Pourtant, fondée en 1954, la SACVL, une société d’économie mixte, est à l’origine un bailleur social détenue à 76,9% par la ville de Lyon dont huit élus siègent au conseil d’administration, parmi lesquelles l’adjoint aux Finances.

La souscription en 2007 de six « prêts toxiques » a mis la SACVL dans le rouge. Comme l’explique un article de Libération  : « En 2005, la Sacvl avait contracté des prêts à taux variables auprès du Crédit Agricole. Puis pour parer à une éventuelle envolée des taux, elle a voulu sécuriser ces prêts, en contractant sur les conseils de la banque, des produits censés les garantir. Pour la Sacvl, le Crédit Agricole fait office à la fois de conseil et de banquier, tout en siégeant au conseil d’administration.
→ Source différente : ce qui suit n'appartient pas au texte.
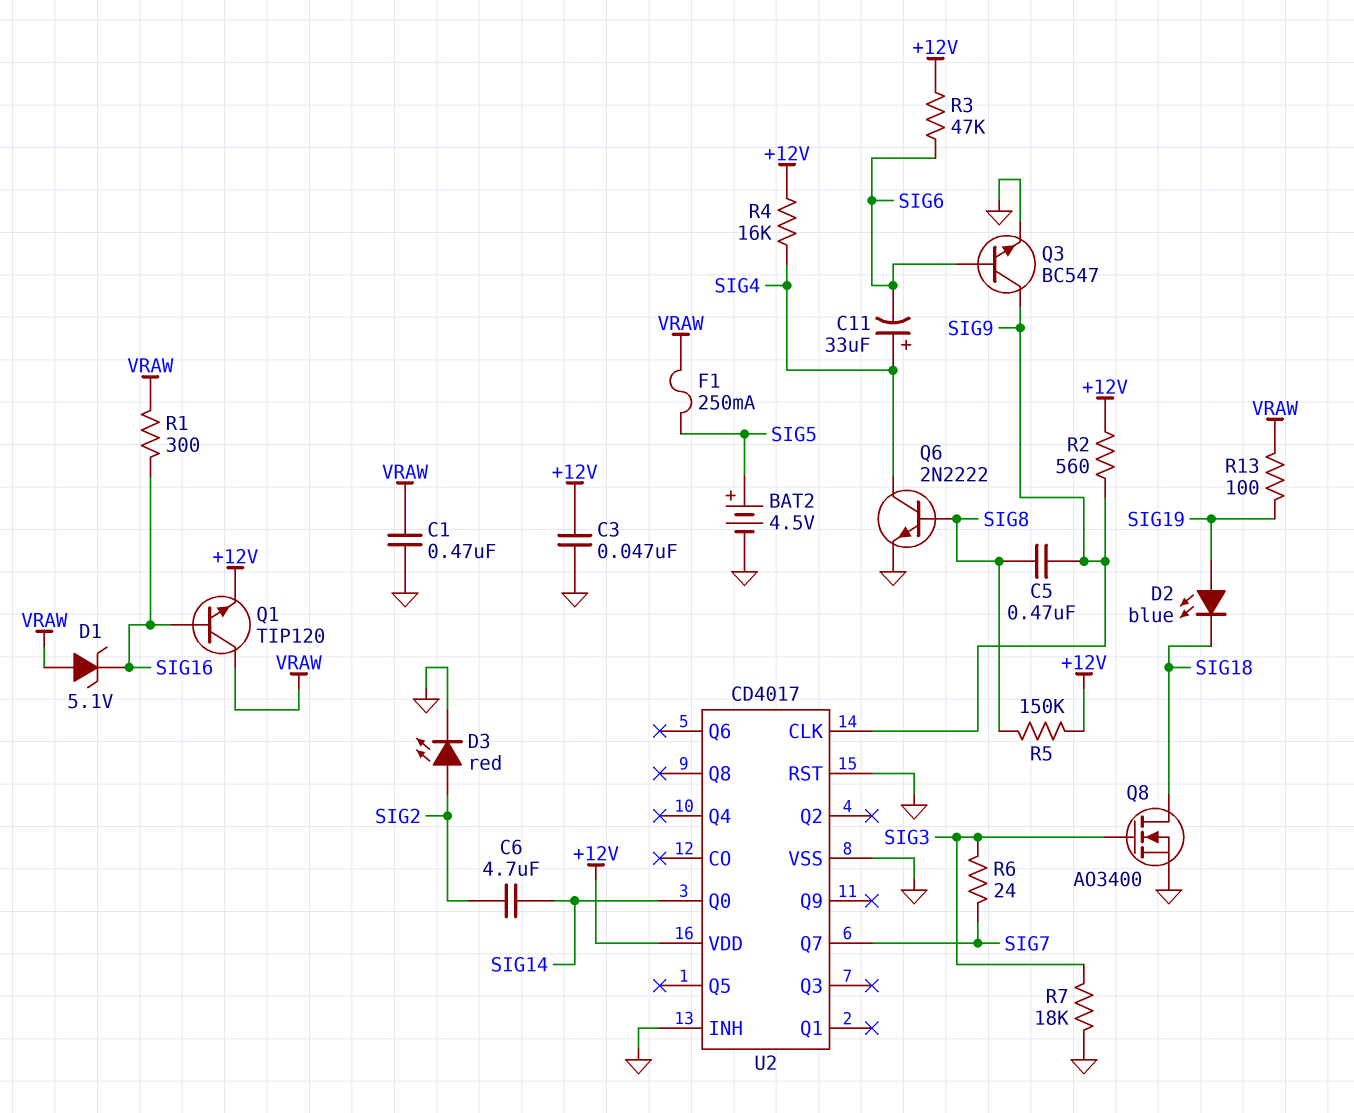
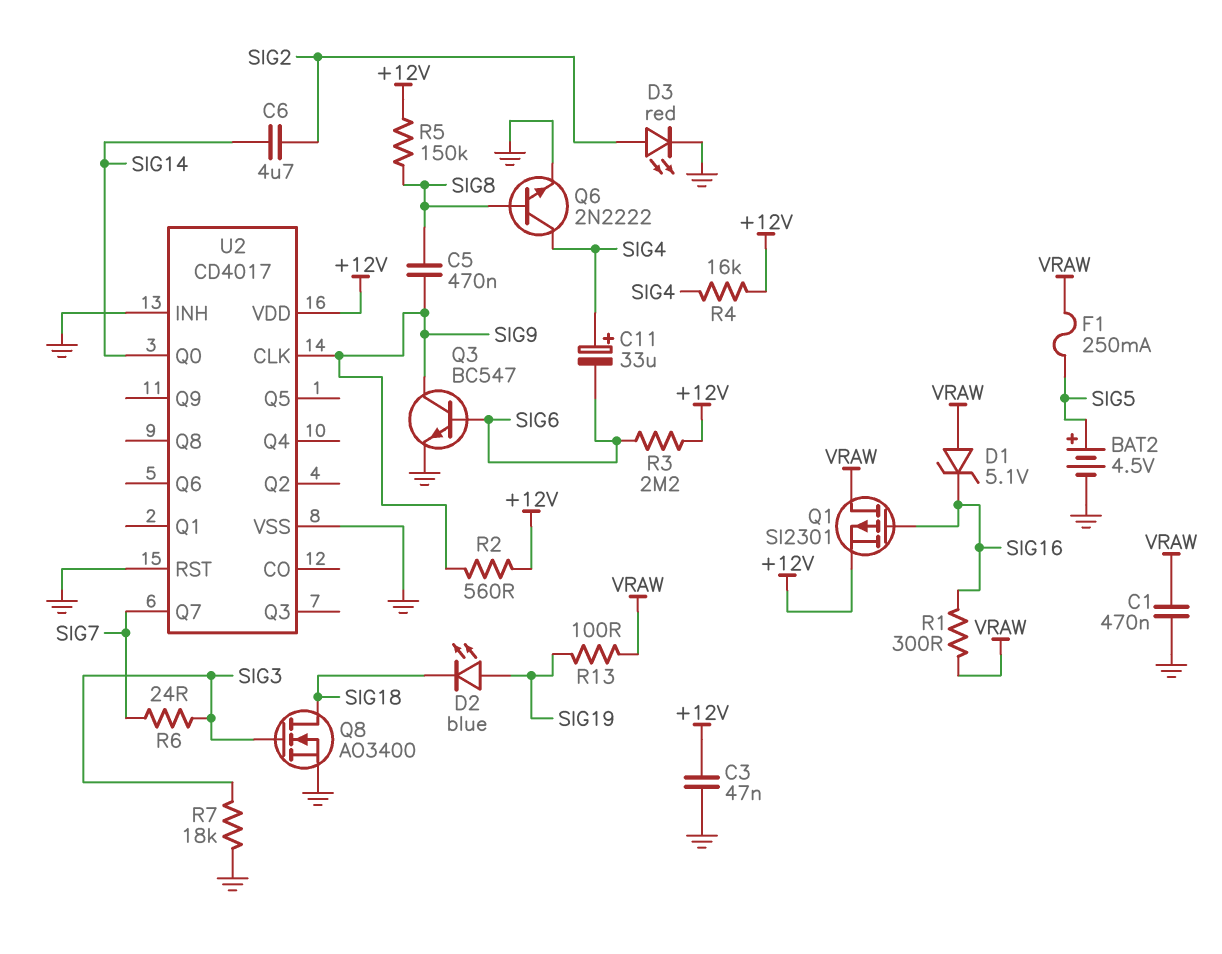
Q1: NPN TIP120 (B SIG16, C VRAW, E +12V) -> PMOS SI2301 (G SIG16, D VRAW, S +12V)
R3: 47k (+12V, SIG6) -> 2.2M (+12V, SIG6)

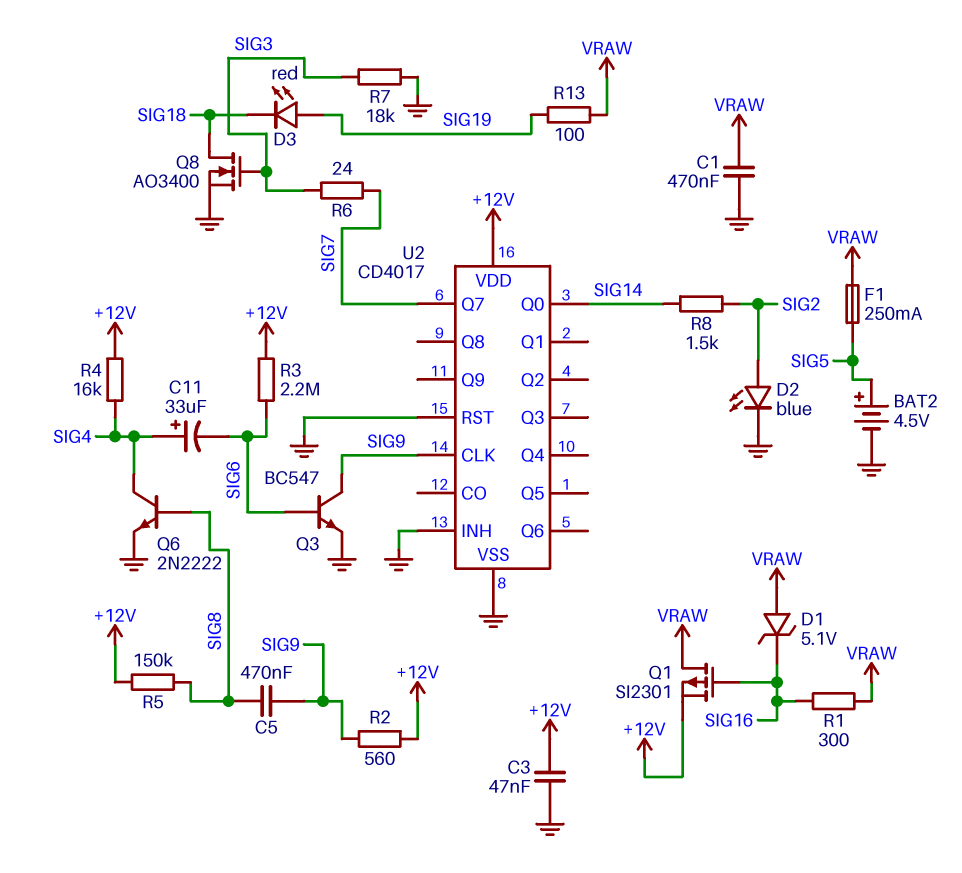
C6: 4.7uF (SIG2, SIG14) -> none
D2: LED blue (A SIG19, K SIG18) -> LED blue (A SIG2, K GND)
D3: LED red (A SIG2, K GND) -> LED red (A SIG19, K SIG18)
R8: none -> 1.5k (SIG2, SIG14)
L’un des cinq produits contractés, appelés aussi "swaps", s’est révélé bien plus toxique que les prêts qu’ils étaient censés protéger. »

« A l’époque peu de gens en France savaient comment ces produits financiers fonctionnaient, y compris ceux qui les vendaient » avoue Michel Le Faou président de la SACVL. Ils ont déjà coûté 46 millions d’euros. Conséquence, la SACVL se sépare d’une partie de son patrimoine pour augmenter sa trésorerie. 176 millions d’euros d’actifs seront cédés entre 2010 et 2011, 43 millions en 2012. Et en attendant, ce sont les locataires qui paient la facture.

Voici, après l’affaire des emprunts toxiques de Lille, de Saint-Etienne, de Rouen et de tant d’autres collectivités locales, un exemple supplémentaire plaidant pour la création immédiate d’une vraie Commission d’enquête sur la crise financière qui exigerait la séparation immédiate des activités bancaires entre banques de dépôts et banques d’affaires ainsi que le rétablissement la Caisse des dépôts et des consignations dans sa mission de partenaire historique des collectivités locales.